Extraction Essentials

Extraction Essentials

Shatter, extraction, concentrates, cannabis, news, oil

Distilling the modern essentials of an age-old process.

Extracting the essence of plants is an ancient process, whether you’re a perfumer preserving attar of roses, a whiskey-maker distilling rye, or a hashish master sifting kief by hand into a pile of golden sand.

The goal is to separate essential compounds from plant material. In cannabis, those compounds—primarily cannabinoids and terpenes—are contained in the sticky-icky crystalline heads of trichomes that coat the plant, especially the flowers. Whereas commercially available top-shelf flower might contain THC levels up to 25 percent, concentrates are refined to 80 or 90 percent.

Various extraction and post-extraction processes result in many forms of concentrates, usually distinguished by texture or consistency. Hash, honey oil, rosin, live resin, budder, bubble hash, wax, and shatter are all cousins and may be applied or ingested in multiple ways from edibles to ingestibles to topicals and combustibles.

Three methods dominate industrial production of cannabis extracts; each has proponents and detractors, and we’re not here to judge. All are solvent-based processes. The “right” method may vary by manufacturers, depending on the end use of resulting concentrates.

Gavita Holland

C02 extraction, also called supercritical fluid extraction, currently is trending. Initially an expensive and complicated process, the increased popularity of vape pens created a robust market for oils and led to advanced technology and industrial C02 production facilities.

As a solvent, C02 is regarded as producing greater purity because it compresses at a lower temperature. Less heat is generally less degrading to extracted compounds and makes C02 easier to purge in distillation.

C02 extraction also enables more specific compounds to be isolated, making the method a good choice for producers of CBD oil and oil applications requiring specific cannabinoid or terpene profiles.

From a marketing standpoint, some consumers seem to equate C02 extraction with a more “healthful” product image. Nevertheless, C02 is a combustible gas that is colorless, odorless, and can be hazardous if handled improperly in unregulated settings.

BHO or PHO extraction, or hydrocarbon extraction, uses butane or propane as the solvent in the extraction process.
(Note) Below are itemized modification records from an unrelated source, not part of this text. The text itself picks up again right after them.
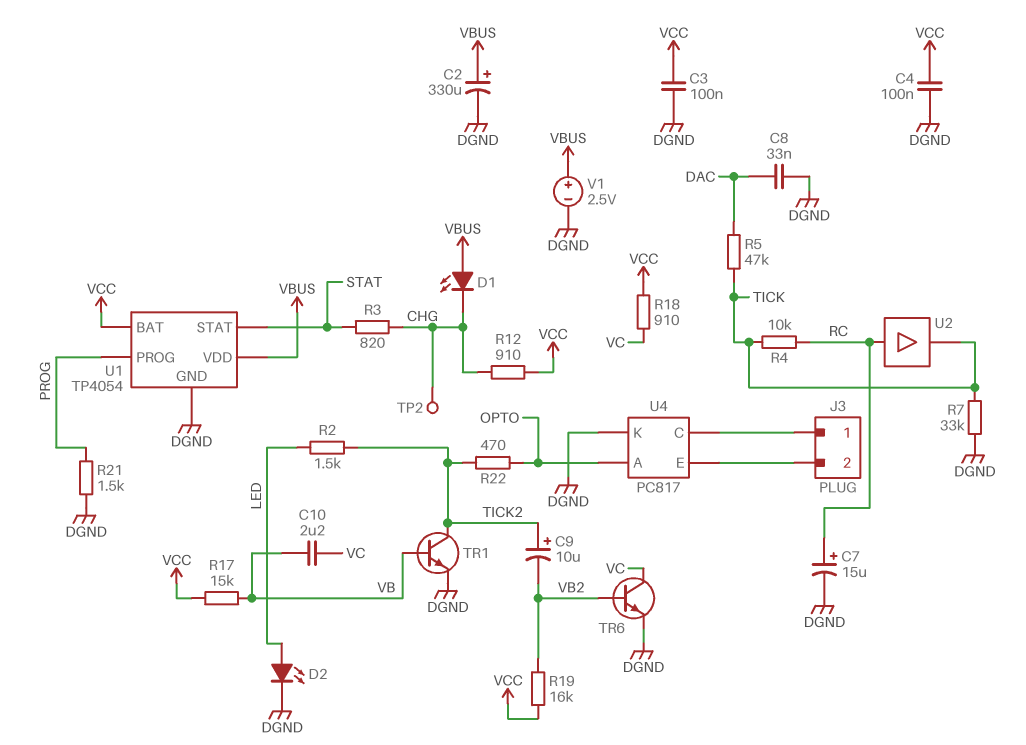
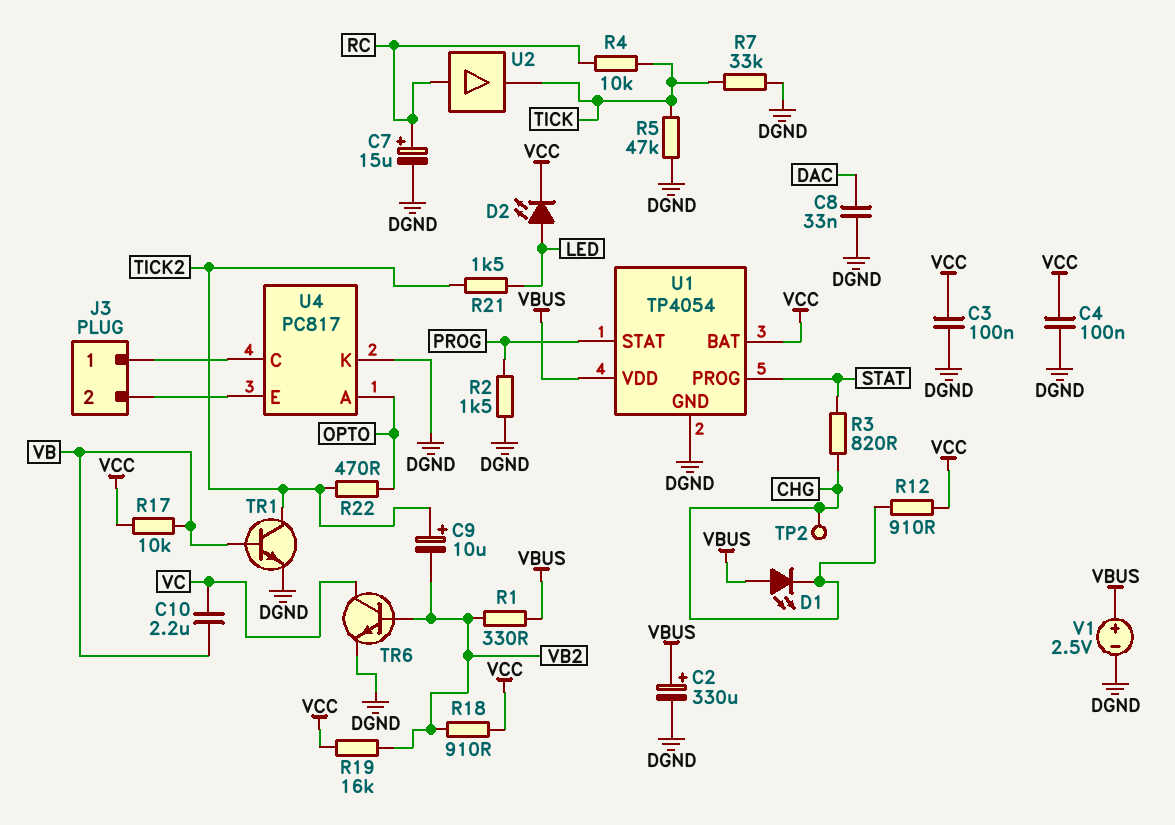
D2: LED (A LED, K DGND) -> LED (A LED, K VCC)
R1: none -> 330 (VB2, VBUS)
R2: 1.5k (LED, TICK2) -> 1.5k (DGND, PROG)
R5: 47k (DAC, TICK) -> 47k (DGND, TICK)
R17: 15k (VB, VCC) -> 10k (VB, VCC)
R18: 910 (VC, VCC) -> 910 (VB2, VCC)
R21: 1.5k (DGND, PROG) -> 1.5k (LED, TICK2)
U1 pin PROG: PROG -> STAT
U1 pin STAT: STAT -> PROG

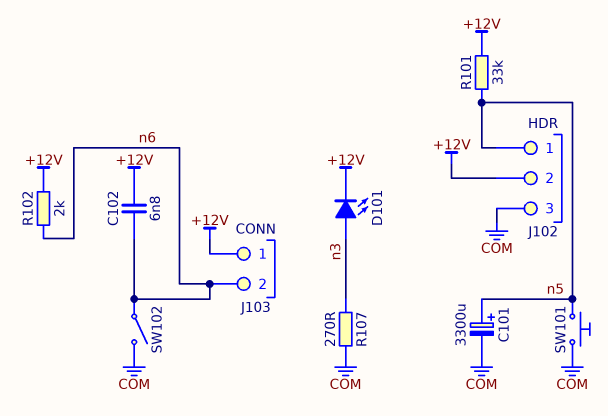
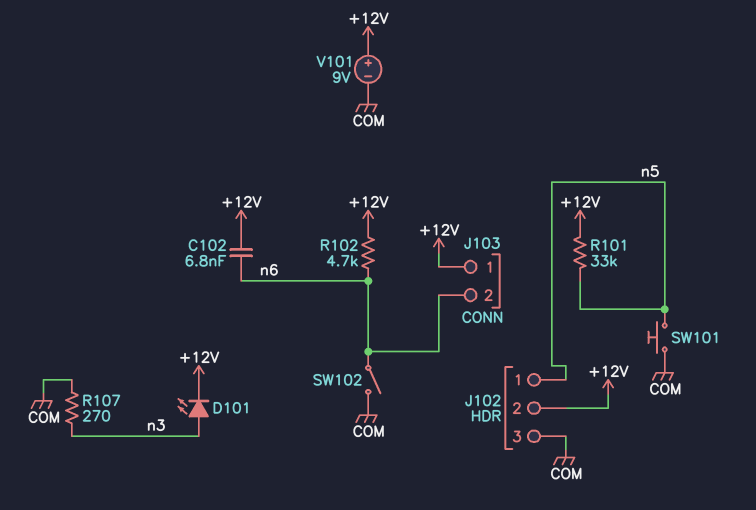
C101: 3300uF (plus n5, minus COM) -> none
R102: 2k (+12V, n6) -> 4.7k (+12V, n6)
V101: none -> 9V (plus +12V, minus COM)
Like all solvent-based processes, this method utilizes a “closed loop” system where heat is employed to distill the concentrate. A simple example of this is an old-fashioned moonshine still. The long-used method can be done with basic supplies from a hardware store.

Unfortunately, the cannabis equivalents of illegal moonshiners have given BHO/PHO extraction a bad name. Scary news reports about explosions in residential neighborhoods sometimes involve illegal, home-based honey oil operations. Of course, experts warn these methods are too dangerous to be performed by untrained technicians outside an industrial setting.
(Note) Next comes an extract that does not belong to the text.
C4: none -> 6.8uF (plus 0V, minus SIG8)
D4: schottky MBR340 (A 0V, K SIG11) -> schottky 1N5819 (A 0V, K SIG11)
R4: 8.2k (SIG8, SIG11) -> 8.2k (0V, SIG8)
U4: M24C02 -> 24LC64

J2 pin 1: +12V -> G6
Opponents of BHO/PHO extraction also point to varying levels of purity in product that hasn’t been completely purged, lab-tested, or regulated with yet-to-be-developed state guidelines.

Chemical-averse, health-conscious consumers also may have difficulty with the idea of dousing pristine organic flower with lighter fluid. However, butane- and propane-based extraction has been used for decades in industries like cosmetics and pharmaceuticals, among others.

BHO typically produces various cannabis concentrates including shatter, budder and hash oil, and several others. PHO yields higher ratios of waxes and oils than butane, resulting in budder consistencies.

Finally, ethanol extraction—the oldest solvent-based method (with the exception of water, which also is a solvent for extraction)—uses alcohol in the process. This method is used widely in the food industry and other industrial applications.

Ethanol, also known as drinkable alcohol (e.g. ethyl alcohol or other high-proof alcohols), can be found in thousands of formulations for familiar household products and consumables, like mouthwash, perfumes, and deodorants. When used in cannabis extraction, it produces concentrated oil, often used for serious medical applications.